Oct 10, 2022
“Most of us have two lives. The life we live, and the unlived life within us. Between the two stands Resistance.”
― Steven Pressfield
Dear Writers,
Who is the writer you want to be?
Are you feeling any joy in your writing?
How are you dealing with resistance?
How are you dealing with the voice inside your head that is telling you your idea is too ambitious, too difficult, not for you? How are you responding to the impulse to put your dreams on hold for something practical?
How are you managing your deepest fears about your goals?
We all have strategies.
But sometimes, we forget them.
Or sometimes, they stop working. We need to find new ones.
Here’s a new approach that I’m trying: I’m letting resistance remind me that what I am attempting to do IS big. I’m reminding myself that failure IS going to happen–over and over again. And I’m looking back and showing myself that when I have been mindful of resistance, when I have used it as a cue to dig deeper, to take bigger risks, not smaller, I have been rewarded over and over again.
I have also stopped asking myself to be a writer I can’t be. I’m never going to be fast. I’m never going to finish things without help. I am never going to be the writer I am SURE everyone else is.
But that doesn’t mean I can’t have fun. And write with joy. And be delighted/surprised/emotionally engaged in every single step. THIS is my goal. The HOW, not the what. The NOW not the someday. The story that is calling my name has found ME for a reason.
And, resistance in hand, I am going to attempt, every single day, to solve its riddle.
Are you ready to stretch? Reach? Groan? Embrace the power of play?

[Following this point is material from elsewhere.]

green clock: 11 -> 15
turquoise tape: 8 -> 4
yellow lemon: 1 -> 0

(that’s me in High School! Back then, I had no idea I’d ever be able to call myself a writer!)
When I am in the zone, writing with joy, everything is great. But when I hit a place in the story that I’m not sure of? Hello Resistance.

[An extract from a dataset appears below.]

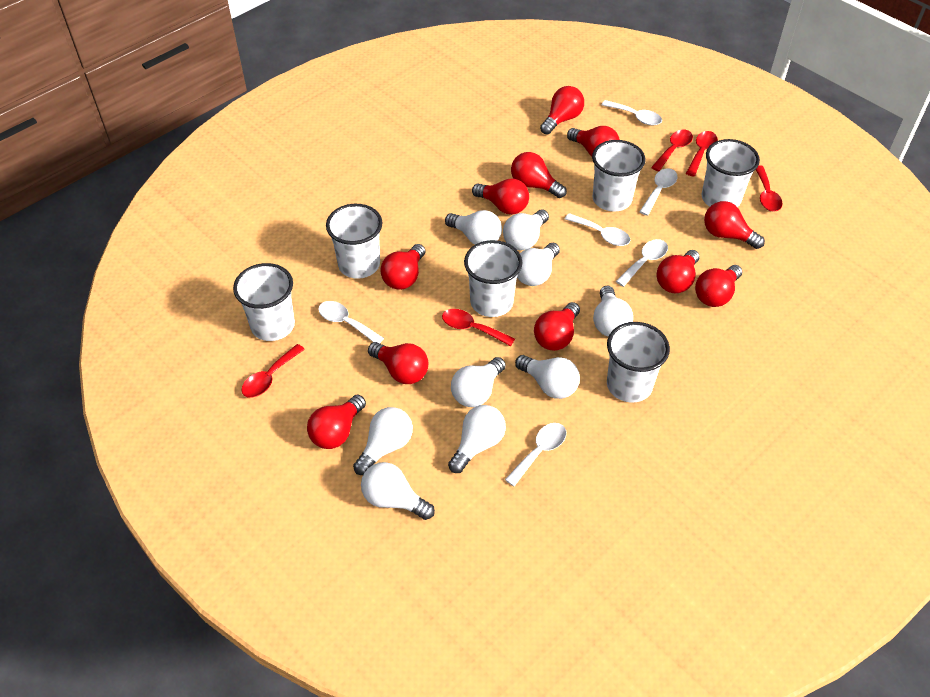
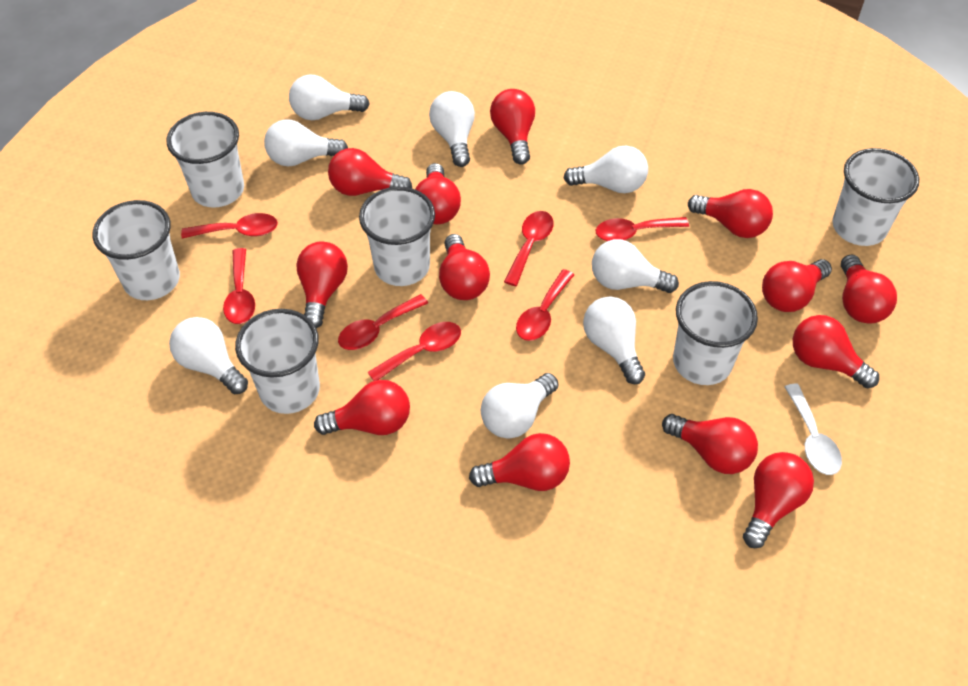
red light bulb: 11 -> 13
red spoon: 5 -> 7
white light bulb: 9 -> 8
white spoon: 6 -> 1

So, this week, this is what I’m employing:
The FIVE SECOND rule.
This week, if I have an epiphany with my story, I’m going to act on it–pronto. No thinking. No hesitating. No waiting for a better, more convenient moment. I am going to write it down.
Let’s try this, even if we don’t want to. ESPECIALLY if we don’t want to. Let’s see if the five second rule can help us start the process of finding those complicated scenes and chapters and emotions.
It still won’t be easy.
We’ll still have to deal with fears.
But when we discover something that we don’t want to do because if seems absolutely too big, too scary, too above our abilities, let’s see what happens if we count backwards and GO.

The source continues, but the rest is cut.